Does that mean that deep learning is the way? I don't know. What do you really need in order to create an artificial intelligence? Well, we have a lot of the pieces. You need to be able to observe maybe visually or with sounds. You need to be able to turn those observations into concepts, so you need to be able to do object recognition visually. Deep learning has been very successful in solving those sorts of problems, and doing object recognition, and more recently making that object recognition more stable under adversarial perturbation.
You need to be able to possibly hear and respond, and that's something that we've gotten a lot better at, too. We've got a lot of the work done by doing research labs, there's been some fantastic work in making that more effective. You need to be able to not just identify those words or those concepts, but also put them together, and put them together, not just in isolation but in the context of sentences. So, the work that's coming out of Stanford and some of the Stanford graduates, Einstein Labs, which is sort of at the forefront there, is doing a very good job in capturing not just semantics—in the sense of, what is represented in this paragraph and how can I pull out the most important terms?—but doing a job of abstractive text summarization, and, you know, being able to boil it down to terms and concepts that weren't even in the paragraph. And you need to be able to do some sort of reasoning. Just like the example I gave before, you need to be able to use sentence embedding to be able to classify—we're not there yet, but—that this sentence is related to this sentence, and this sentence might even entail this sentence.
And, of course, if you want to create Cylons, so to speak, you also need to be able to do physical interactions. All of these solutions in many ways have to do with the general genre of what's now called "deep learning," of being able to add parameters upon parameters upon parameters to your algorithm, so that you can really capture what’s going on in these very sophisticated, very high dimensional spaces of tasks to solve.
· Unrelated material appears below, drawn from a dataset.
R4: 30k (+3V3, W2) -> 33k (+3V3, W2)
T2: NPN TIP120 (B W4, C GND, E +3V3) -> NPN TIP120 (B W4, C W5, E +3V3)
No one's really gotten to the point where they can integrate all of these together, and I think is that going to be something that is now very generic, that we call deep learning, which is really a host of lots of different techniques that just use high dimensional parameter spaces, or is it going to be something completely new? I wouldn't be able to guess.
So, there are a few things you left of your list, though, so presumably you don't think an AGI would need to be conscious. Consciousness isn’t a part of our general intelligence.
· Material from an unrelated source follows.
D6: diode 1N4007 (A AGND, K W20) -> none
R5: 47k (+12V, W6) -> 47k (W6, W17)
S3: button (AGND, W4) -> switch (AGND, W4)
Ah, well, you know, maybe that brings us back to where we started.
Right, right. Well how about creativity? That wasn't in your list either. Is that just computational from those basic elements you were talking about? Seeing, recognizing, combining?
So, an important part of that is being able to work with language, I'd say, being able to do natural language understanding and do natural language understanding at higher than the word level, but at the sentence level, certainly anything that might be what they call mistaken or "identified as" thinking. Have to have that as a necessary component. And being able to interact, being able to hold conversations, to abstract and to draw conclusions and inferences that aren't necessarily there.
I'd say that that's probably the sort of thing that you would expect of a conscious intelligence, whether it's manifest in a person or manifest in a machine. Maybe I should say manifested in a human, or manifested in a machine.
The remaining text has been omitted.